But we always made up. And when I needed you, you were always there. You showed unconditional love and support when I was right or wrong. You were my number one fan. That is what the definition of a mother is.

I wanted you to be around forever. Maybe it was selfish but I couldn't imagine my life without my mother. As a child I told you that if you died, I would die too. You said to me: "You won't always need me. You will have a husband and family to live for." You told me that you could help Lorita and I far more from up above that you could ever help us on earth. I am counting on you for this, Mom. I am counting on you to travel this journey called life with me, laugh with me and cry with me.

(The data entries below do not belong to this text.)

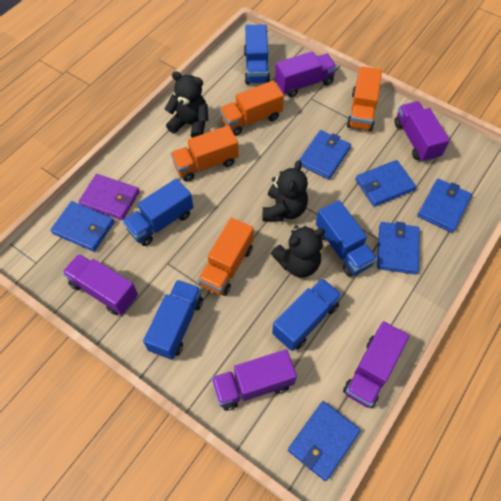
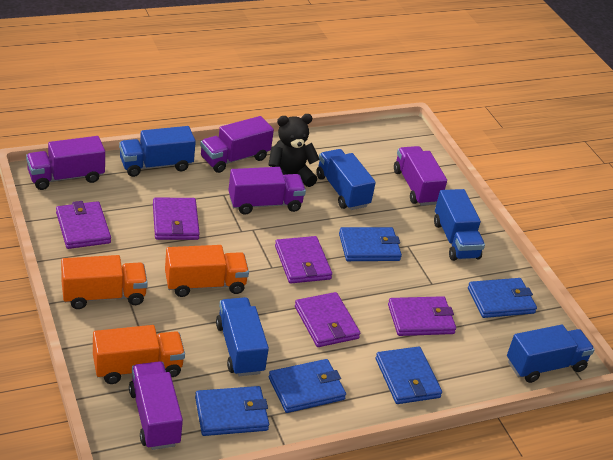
black teddy bear: 3 -> 1
blue wallet: 6 -> 5
orange truck: 4 -> 3
purple wallet: 1 -> 5

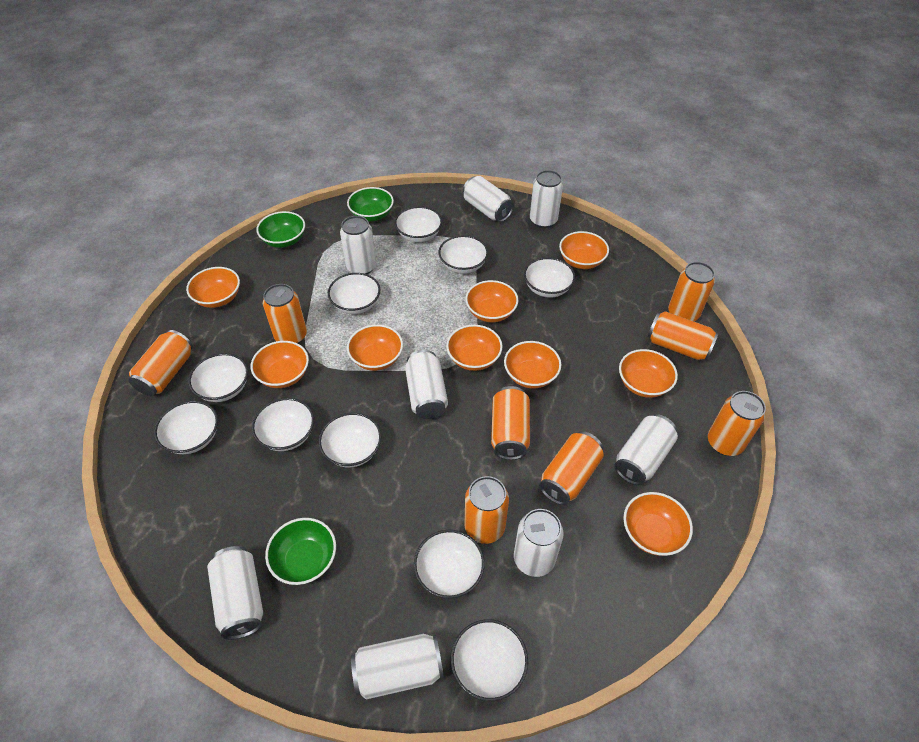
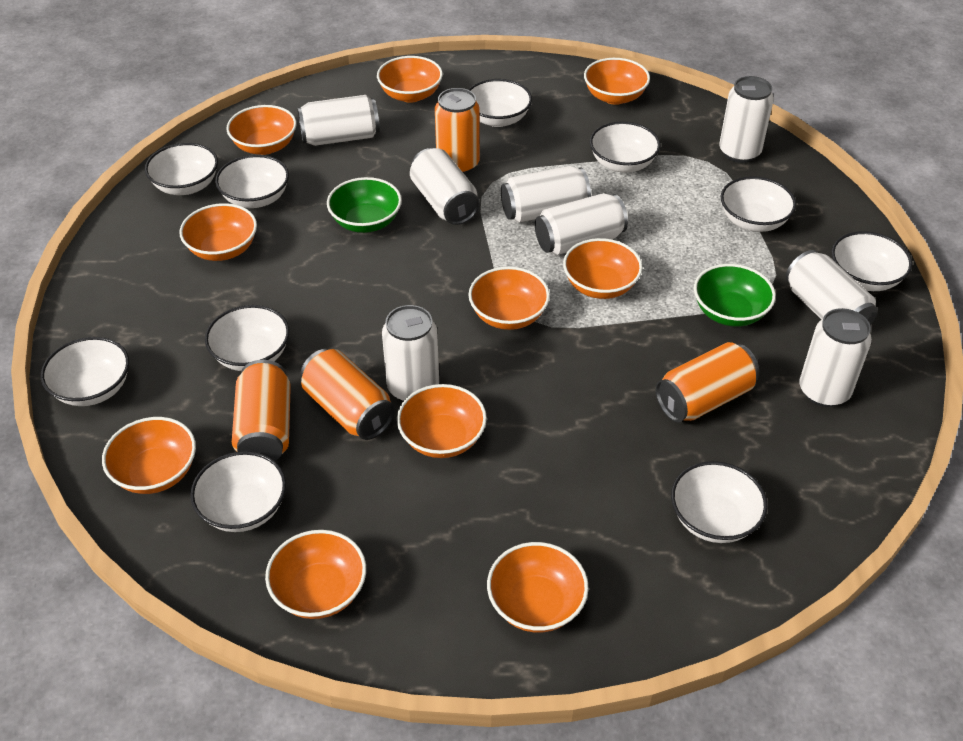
green bowl: 3 -> 2
orange bowl: 9 -> 10
orange can: 8 -> 4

It is because of you I am who I am.  It is because of you I work as hard as I do--to make you proud whether you are on earth or somewhere far away. But what I have taken most from your departure is to be a better person. I know you are watching me and you will make sure of this. You have taught me to be grateful for what I have, to appreciate every person, every moment and every day before it is too late and they are gone.

From you, I have learned to live in the moment, seize the day, and always look beautiful while doing it. 

You have given so much for Lorita and myself, Mom. And today, we give this back to you. We honor, on this day, the most beautiful and generous woman we have ever known. 

You are free from pain now. You have left the confines of this cruel world to a place of eternal peace. You are with grandfather, grandmother, Aunty S, Aunty X, RJ, M and all of your wonderful pets.They are taking good care of you. For this reason, I do not worry. You are in the best hands. 

The last time I saw you, I hugged you and kissed your forehead but I did not say goodbye. I said "see you next time, Mom. I love you."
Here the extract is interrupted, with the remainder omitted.